Now map this scenario across to an e-business solution. An e-business solution provider can work the same way as a film director, choosing collaborators from a pool of freelancers. The first attempt may not bring about the optimum mix of collaborators, but, the second allows an opportunity to alter the mix to retain those who produced good work in the first attempt and replacing those who didn't. As the solution provider tries more attempts at providing a solution, the team of collaborators (freelancers) is likely to get more efficient.
Just like the director of a film, the solution provider need not have to specify every single collaborator. Collaborators might have worked successfully with other freelancer specialists on other projects and might recommend that they be brought in as well. In this way, a solution provider will work with groups of collaborators rather than individuals.
If the complex nature of an e-business environment is likened to that of a biological ecosystem, even more advantages of this system of working become apparent. Just like the strategy of a species, the approach to a solution can be arranged through a number of simultaneous approaches. Several alternative solutions can be tried out at the same time. This can be likened to a film director starting several movies simultaneously, or, an entrepreneur working on several different ideas at the same time. Groups of collaborators may be used, as and when necessary. Good ones can be reemployed, bad ones dropped and the collaborators transferred between separate approaches.

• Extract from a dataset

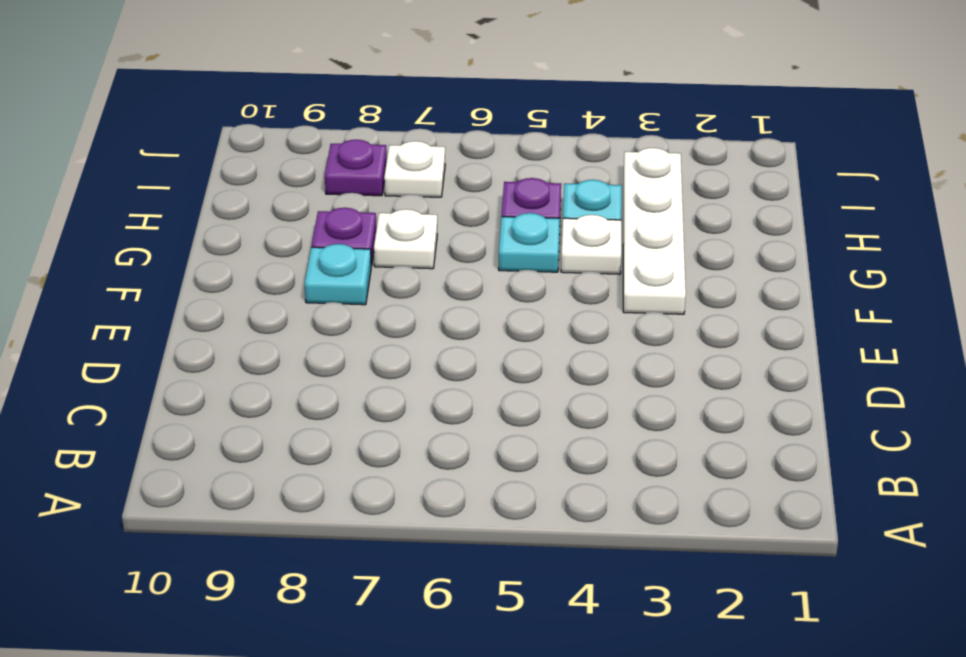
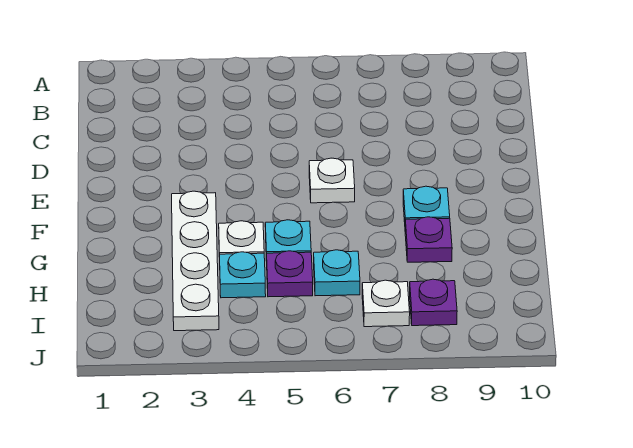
white plate G7 level 1 -> white plate E6 level 1
none -> cyan plate H6 level 1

Seeing collaborators as groups of genes, also allows projects to be divided up into periods of time - with each period acting as a new generation - where successful groupings of genes go forward and the least successful drop out. This will enable solutions to evolve in much the same way as species or organisms evolve in the biological world -- able to adapt quickly to any changing conditions. The successful approaches can be considered as living through successive generations, while the unsuccessful approaches are allowed to die off. In this way, a best solution can emerge as a survivor.
Unpromising or dead-end approaches can be killed off at period ends, but, it may not be necessary to kill off all the collaborators who worked on them. They may be able to be absorbed into surviving approaches or used to embark on a new approach. In this way, an e-business solution provider can emulate the strategy of nature; retaining the best sets of genes in successive generations even when there are failures at the individual level.
For maximum efficiency, the time periods - the generations - that projects are broken up into, would need to be as short as possible. In this way, risks would be minimised and the chances of going widely off course would be lessened. Mistakes could be quickly rectified and the effects of sudden or unpredictable changes accommodated without too much disruption. In effect, this will give any strategy the same resilience and adaptability as a biological system.
Summarising:
In a relatively stable environment with a reasonable amount of predictability, a conventional planned approach with a managed team concentrating all effort on a single solution would be preferable.
In conditions of uncertainty and unpredictable change, many simultaneous approaches would be the best approach with periodic re-arrangements of people and ideas.